Чтобы понять это место в постсоветской культуре, важно вспомнить, какой след оставило так называемое «советское воспитание» в менталитете наших соотечественников. На протяжении десятилетий в людях взращивались неосознанные запреты на счастье, удовольствие, радость и прочие естественные проявления человеческой жизни. Этот запрет, конечно, не был абсолютным, однако простые человеческие радости всегда ставились в зависимость от более «высоких» категорий: героизма, самопожертвования, альтруизма, преданности идее и так далее. Именно они провозглашались как основной смысл человеческой жизни, и в отрыве от этих «великих идей» обычное счастье клеймилось «мещанством», «буржуазными пережитками» и прочими нелестными эпитетами. Соответственно, человек не чувствовал себя вправе радоваться без «уважительной причины».

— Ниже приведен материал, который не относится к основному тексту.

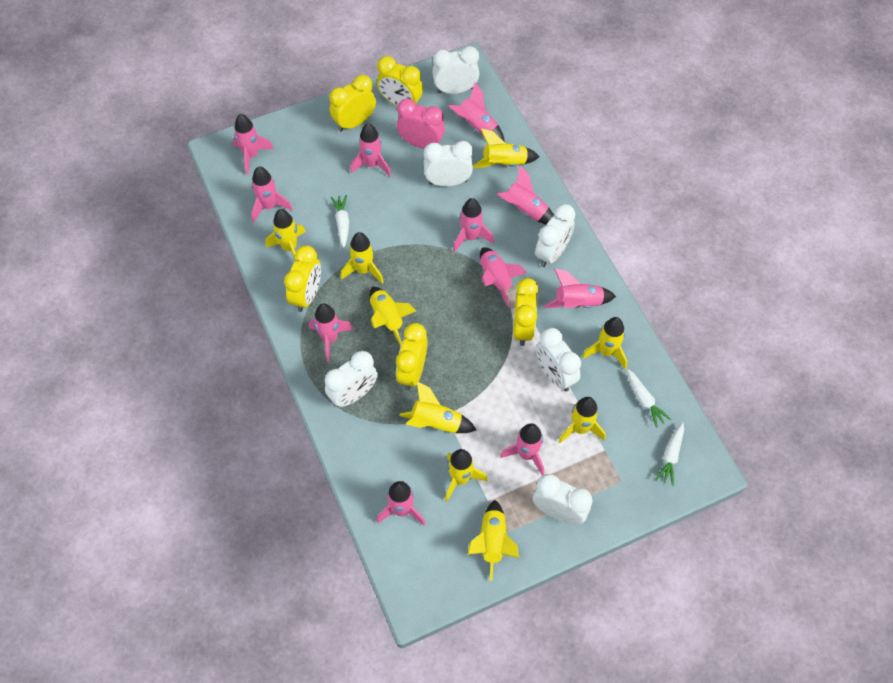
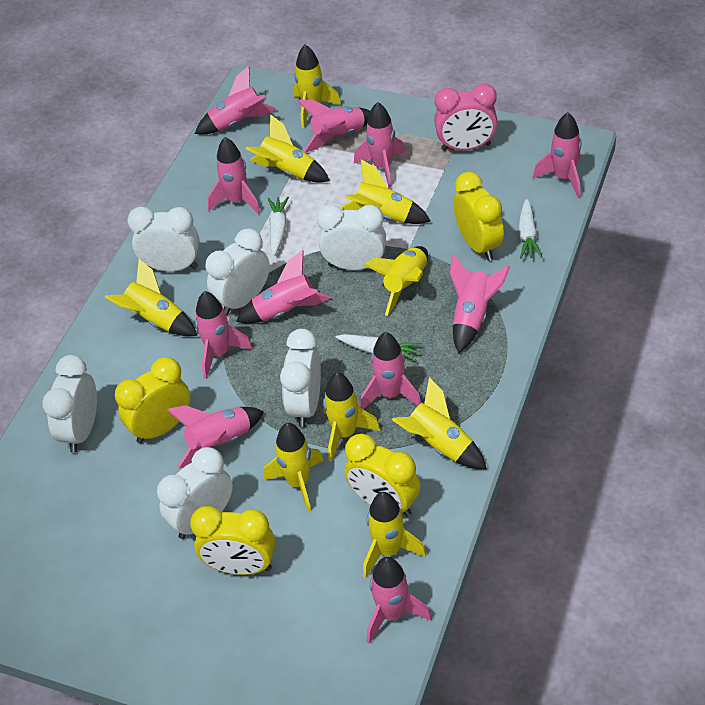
yellow clock: 5 -> 4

Лучше всего этот феномен описывается категорией так называемого «морального права». Сюда равно подходят как установка: «Я не имею морального права наслаждаться жизнью в новой стране, если я не защищаю ее», так и противоположная ей максима: «Я не имею морального права наслаждаться жизнью в новой стране, если я тем самым не защищаю собственную страну». Поскольку потребность быть счастливым свойственна каждому человеку, запрет на «легкое счастье» породил концепцию сложного, при котором человек все же мог позволить себе быть счастливым, только предварительно выполнив ряд условий: совершив подвиг, выполнив «стахановскую» норму труда или просто делая что-то не для себя, а для другого.

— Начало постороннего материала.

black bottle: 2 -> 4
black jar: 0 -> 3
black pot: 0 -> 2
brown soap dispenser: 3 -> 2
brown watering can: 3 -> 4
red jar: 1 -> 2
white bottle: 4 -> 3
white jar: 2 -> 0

Отсюда и возникла конструкция обусловленного («сложного») счастья: «Я сделал важное дело, и вот теперь имею право отдохнуть» (позволять себе отдыхать просто так, из-за простой усталости, не поощрялось). То же самое касалось привязки важных атрибутов жизни к другим людям: «Завтра приезжает мой друг / родственник / большой начальник, и вот тогда мы сможем это отметить, пойти в ресторан, «накрыть поляну» и т. д.» (устроить праздник себе самому или своим близким просто так, без повода, было не принято). Выбор поводов и друзей, в свою очередь, часто определялся делом или идеологией: «Мы делаем одно дело, поэтому должны дружить»; «Мы единомышленники, а значит, друзья и соратники».

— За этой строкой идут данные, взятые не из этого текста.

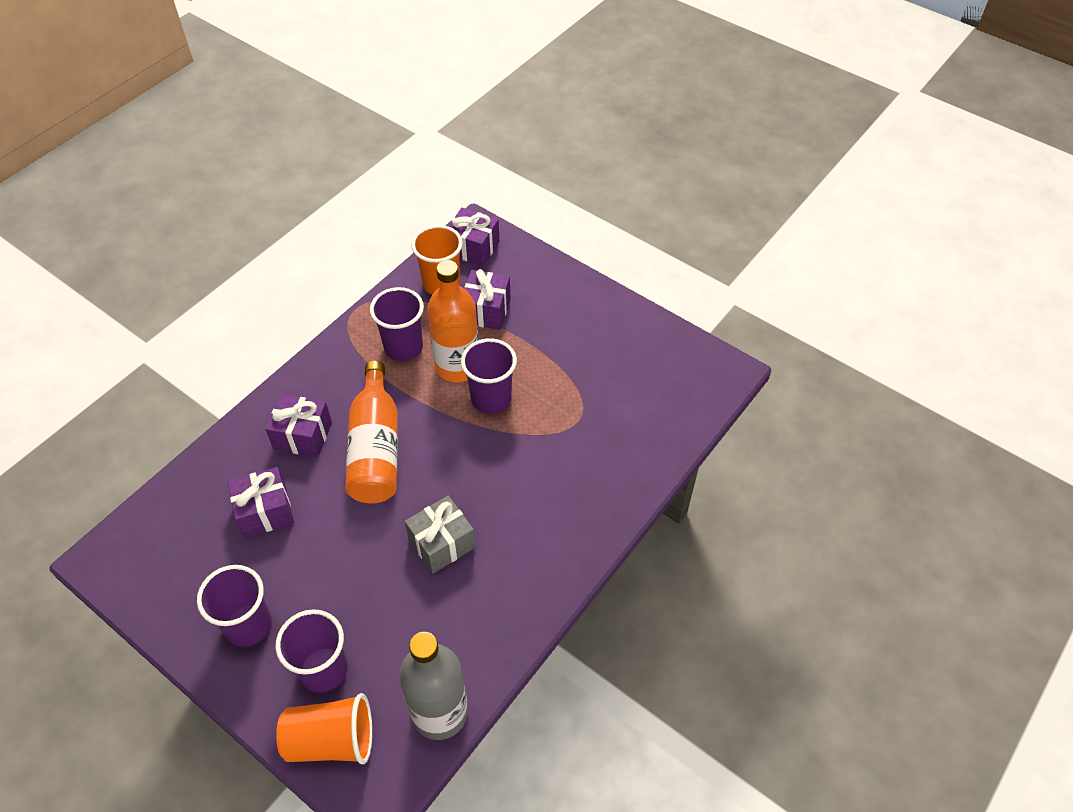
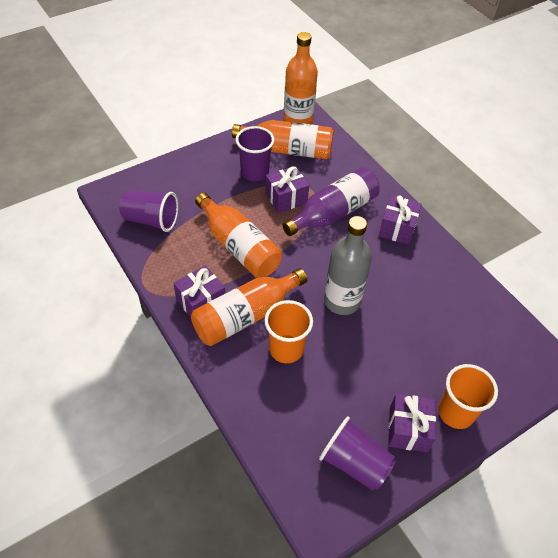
grey gift: 1 -> 0
orange bottle: 2 -> 4
purple bottle: 0 -> 1
purple cup: 4 -> 3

Эти спонтанно возникшие в обществе конструкции, с одной стороны, действительно увеличивали жертвенность людей, поскольку жизнь выстраивалась по принципу: не пожертвуешь – не порадуешься. С другой стороны, они облегчали драконовские требования эпохи, создавая своего рода «психологическую инфраструктуру героизма» – среду, в которой было комфортно существовать альтруистам.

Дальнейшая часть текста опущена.